This code is the official implementation of Counterfactual Prediction Under Outcome Measurement Error, published at FAccT 23'.
To install dependencies, run
! pip3 install -r requirements.txt
For licensing and privacy reasons, we omit raw data for semi-synthetic experiments from this repository.

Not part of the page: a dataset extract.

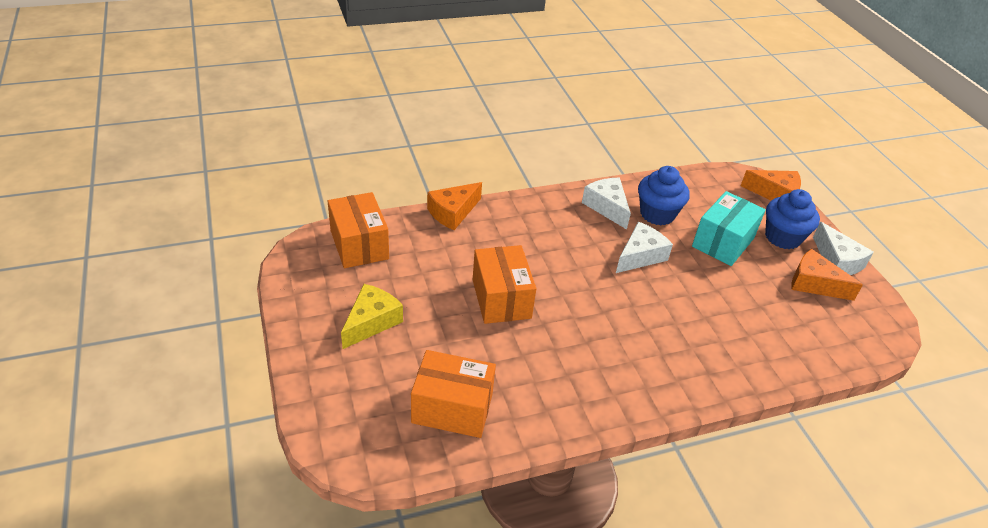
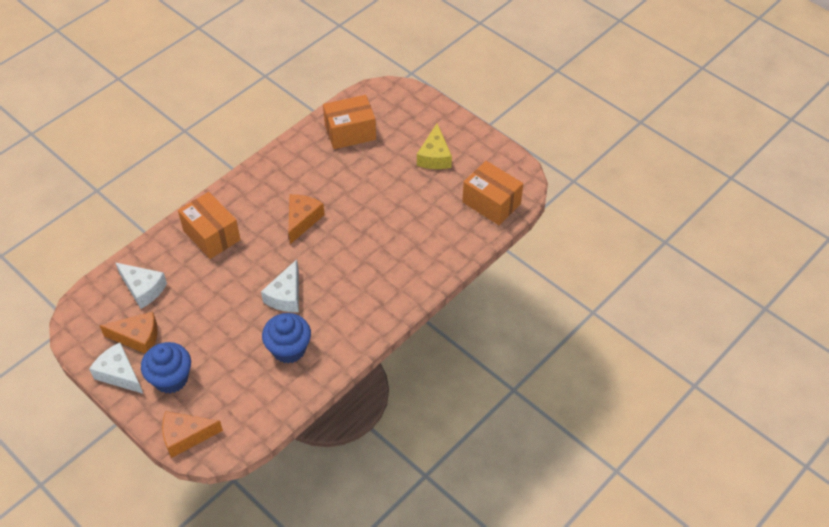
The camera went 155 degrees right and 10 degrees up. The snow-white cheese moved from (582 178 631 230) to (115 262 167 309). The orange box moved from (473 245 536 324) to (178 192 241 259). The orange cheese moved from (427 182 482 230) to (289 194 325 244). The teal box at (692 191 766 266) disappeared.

The raw data for the semi-synthetic evaluations can be downloaded from:
- JOBS Dataset: train, test
- Oregon Health Insurance Experiment (OHIE) Dataset: https://dataverse.harvard.edu/dataset.xhtml?persistentId=doi:10.7910/DVN/SJG1ED
After accessing the data, place the files in the relevant directory data/JOBS/ and data/OHIE/. The OHIE data can be merged and pre-processed by executing data/OHIE/preprocess.py after placing the download package in the folder.
To run the synthetic experiment, execute:
! python3 drivers.py erm syn_convergence_learned
! python3 drivers.py erm syn_convergence_oracle
To run the semi-synthetic experiment, execute:
! python3 drivers.py erm_semisyn semisyn_oracle_exp
! python3 drivers.py erm_semisyn_assumption semisyn_learned_exp
@article{guerdan2023counterfactual,
title={Counterfactual Prediction Under Outcome Measurement Error},
author={Guerdan, Luke and Coston, Amanda and Holstein, Kenneth and Wu, Zhiwei Steven},
booktitle={Proceedings of the 2023 ACM Conference on Fairness, Accountability, and Transparency},
year={2023}
}